Tips on produce handling, salmonella

Wednesday, June 18, 2008

The recent outbreak of Salmonella in fresh tomatoes should be a reminder that government agencies are doing a good job of protecting our food supply.

Fresh produce, including tomatoes, can become contaminated at any point along the supply chain, from the field or greenhouse where it is grown to distribution points to food preparation in restaurants and homes.

The federal government, primarily the Centers for Disease Control (CDC) and Food and Drug Administration (FDA), and state health departments work together to analyze samples from ill persons and samples of tomatoes, or other product in question, in an attempt to quickly identify the source(s) of the outbreak.

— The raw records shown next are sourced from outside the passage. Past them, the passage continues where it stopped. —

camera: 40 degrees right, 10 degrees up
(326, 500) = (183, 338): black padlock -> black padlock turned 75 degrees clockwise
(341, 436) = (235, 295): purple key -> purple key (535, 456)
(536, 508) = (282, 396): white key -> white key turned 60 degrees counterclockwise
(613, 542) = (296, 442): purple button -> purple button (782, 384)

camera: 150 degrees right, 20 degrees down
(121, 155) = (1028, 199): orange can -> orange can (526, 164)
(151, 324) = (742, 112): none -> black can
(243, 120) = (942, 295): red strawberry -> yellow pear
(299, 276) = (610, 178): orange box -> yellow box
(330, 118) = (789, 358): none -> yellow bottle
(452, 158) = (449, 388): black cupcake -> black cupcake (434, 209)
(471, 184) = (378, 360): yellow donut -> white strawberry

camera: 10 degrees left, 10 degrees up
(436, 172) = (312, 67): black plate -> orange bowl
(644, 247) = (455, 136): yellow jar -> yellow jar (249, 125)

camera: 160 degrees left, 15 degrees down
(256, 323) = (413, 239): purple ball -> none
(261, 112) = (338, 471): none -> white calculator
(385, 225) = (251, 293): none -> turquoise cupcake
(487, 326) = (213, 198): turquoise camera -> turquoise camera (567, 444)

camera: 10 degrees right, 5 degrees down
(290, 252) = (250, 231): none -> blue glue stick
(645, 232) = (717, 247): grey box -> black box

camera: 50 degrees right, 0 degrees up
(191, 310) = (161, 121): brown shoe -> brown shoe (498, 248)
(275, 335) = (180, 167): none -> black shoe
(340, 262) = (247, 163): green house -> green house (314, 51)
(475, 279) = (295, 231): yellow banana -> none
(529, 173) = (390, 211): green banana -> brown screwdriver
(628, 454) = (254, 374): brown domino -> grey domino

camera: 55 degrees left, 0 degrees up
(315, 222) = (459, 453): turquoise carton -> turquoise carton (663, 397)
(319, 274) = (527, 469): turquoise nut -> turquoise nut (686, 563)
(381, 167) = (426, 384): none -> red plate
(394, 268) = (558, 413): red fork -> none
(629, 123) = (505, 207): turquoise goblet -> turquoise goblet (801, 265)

The FDA conducts a "traceback" investigation, tracking the product from the point of purchase or service, through each point in the distribution, to find the source of contamination. At each point in the distribution chain, an environmental investigation is performed to determine whether the contamination may have occurred at that point and, if so, how it occurred.

The FDA routinely collects random samples of tomatoes of all varieties, domestic and imported, from various growers, packers and shippers. The samples are sent to a FDA laboratory, to be analyzed for a variety of bacteria, including Salmonella.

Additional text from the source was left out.